The decree in the Karatz case directly under review here is that entered by the circuit court of appeals on July 7, 1922, pursuant to its per curiam opinion of June 30, 1922, in which it affirmed the final decree of the district court entered August 11, 1921, for reasons stated in the opinion in that cause, of April 28, 1922, affirming the "interlocutory order appointing a receiver."
In accordance with this decree of the circuit court of appeals, the Federal District Court for Nebraska entered a decree for an injunction. From the decree of the district court, the Department appealed directly to this Court, on the ground that the district court was without jurisdiction as a federal court.
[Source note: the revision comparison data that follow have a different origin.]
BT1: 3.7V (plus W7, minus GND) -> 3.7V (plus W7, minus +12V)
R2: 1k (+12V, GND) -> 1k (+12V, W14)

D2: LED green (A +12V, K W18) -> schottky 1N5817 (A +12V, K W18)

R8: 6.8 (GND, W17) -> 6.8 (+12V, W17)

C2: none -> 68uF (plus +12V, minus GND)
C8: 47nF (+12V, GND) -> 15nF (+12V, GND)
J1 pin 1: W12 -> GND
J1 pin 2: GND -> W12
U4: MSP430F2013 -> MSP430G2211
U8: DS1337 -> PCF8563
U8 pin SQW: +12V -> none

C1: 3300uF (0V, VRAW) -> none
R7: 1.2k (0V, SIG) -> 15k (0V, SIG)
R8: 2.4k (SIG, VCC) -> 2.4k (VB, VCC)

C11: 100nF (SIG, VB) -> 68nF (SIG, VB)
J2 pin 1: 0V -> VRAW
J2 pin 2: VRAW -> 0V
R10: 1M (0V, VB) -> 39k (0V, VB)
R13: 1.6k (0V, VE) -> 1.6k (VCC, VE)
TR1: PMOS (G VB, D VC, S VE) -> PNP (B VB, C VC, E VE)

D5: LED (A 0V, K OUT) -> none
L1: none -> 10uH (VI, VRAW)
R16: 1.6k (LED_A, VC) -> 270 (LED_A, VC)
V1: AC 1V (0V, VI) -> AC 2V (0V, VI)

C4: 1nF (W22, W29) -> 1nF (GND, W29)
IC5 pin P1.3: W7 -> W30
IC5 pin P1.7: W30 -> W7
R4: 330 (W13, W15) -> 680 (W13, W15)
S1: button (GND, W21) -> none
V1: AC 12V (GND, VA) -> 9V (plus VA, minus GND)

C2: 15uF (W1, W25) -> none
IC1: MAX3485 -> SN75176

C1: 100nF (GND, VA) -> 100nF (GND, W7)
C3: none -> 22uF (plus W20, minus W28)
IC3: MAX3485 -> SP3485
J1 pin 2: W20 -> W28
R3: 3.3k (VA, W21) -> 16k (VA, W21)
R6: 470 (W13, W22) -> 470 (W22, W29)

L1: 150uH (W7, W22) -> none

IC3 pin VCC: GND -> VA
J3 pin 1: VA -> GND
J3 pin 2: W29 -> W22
The appeal was dismissed on October 16, 1922, for lack of jurisdiction in this Court. 260 U.S. 713.
Where a creditors' bill has been entertained by this Court, the amount of a single plaintiff's claim has been large enough to satisfy the jurisdictional requirement. Compare Hatch v. Dana, 101 U. S. 205; Johnson v. Waters, 111 U. S. 640; Handley v. Stutz, 137 U. S. 366.
The scope and effect of this section was stated by Mr. Moon (who introduced it) to be this: "It applies to a case where a receiver is to be appointed by a district judge covering property that runs across an entire circuit." Cong.Rec. 61st Cong.3d Sess. pp. 566, 3998.